Latin neuter is normally trisyllabic, i.e. nĕŭter.
This word is used 11 times by Horace, Ovid, Statius and Lucan together, and never appears with neu- holding ictus; as such, it can always be scanned nĕ.ŭ- (e.g. ut nĕ.ŭ|ter Tā|lis..., Luc. 2.63) and provides no evidence for a diphthongal pronunciation /ne͡u̯.ter/ in these poets. Not used by Vergil or Catullus. An instance of the word in Seneca the Younger's Apocolocyntosis (§12) clearly treats nĕ- as a separate short vowel: saepĕ nĕ|ut.rā || quis nunc | iū.dex; similarly at Anthologia Latina 786, 3. The ictus, and hence the diphthong, is first attested in Terentianus Maurus, and in Late Latin poets becomes usual.

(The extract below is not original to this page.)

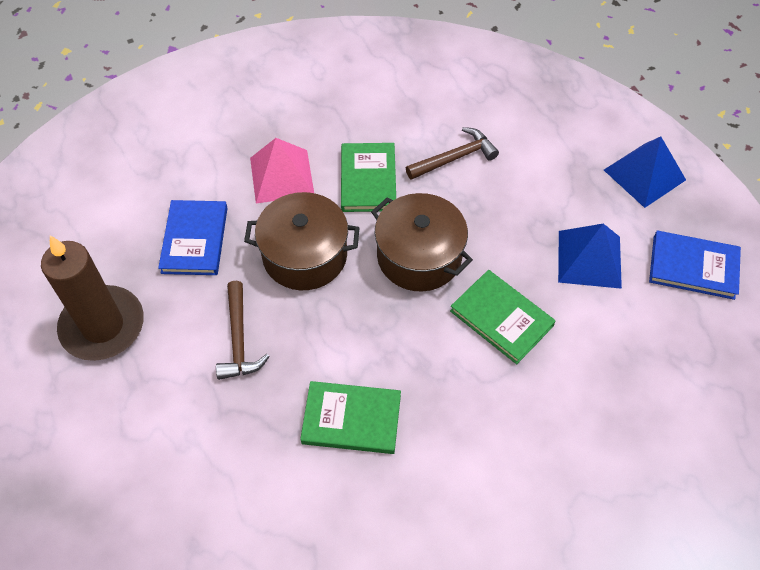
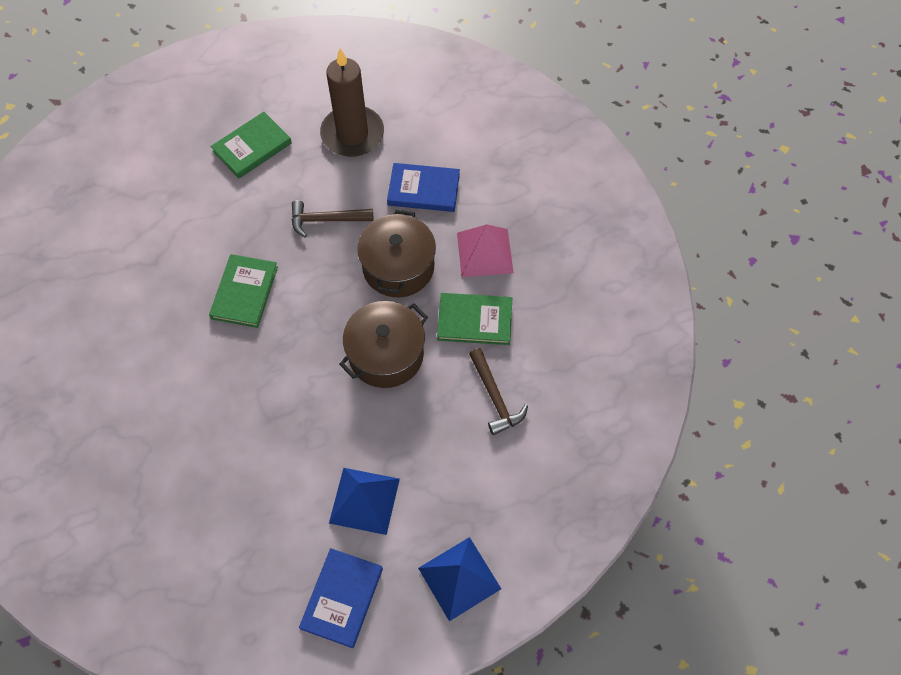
camera: 95 degrees right, 5 degrees up
(501, 318) = (314, 413): green book -> green book (252, 147)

Nevertheless, it's still regularly trisyllabic for Consentius writing in the 5th century Gaul: item si dicat aliquis 'neutrum' disyllabum, quod trisyllabum fere enuntiamus, barbarismum faciet "likewise, if someone says 'neutrum' as a two-syllable when it's normally pronounced as a trisyllable, this will be a foreigner's mispronunciation."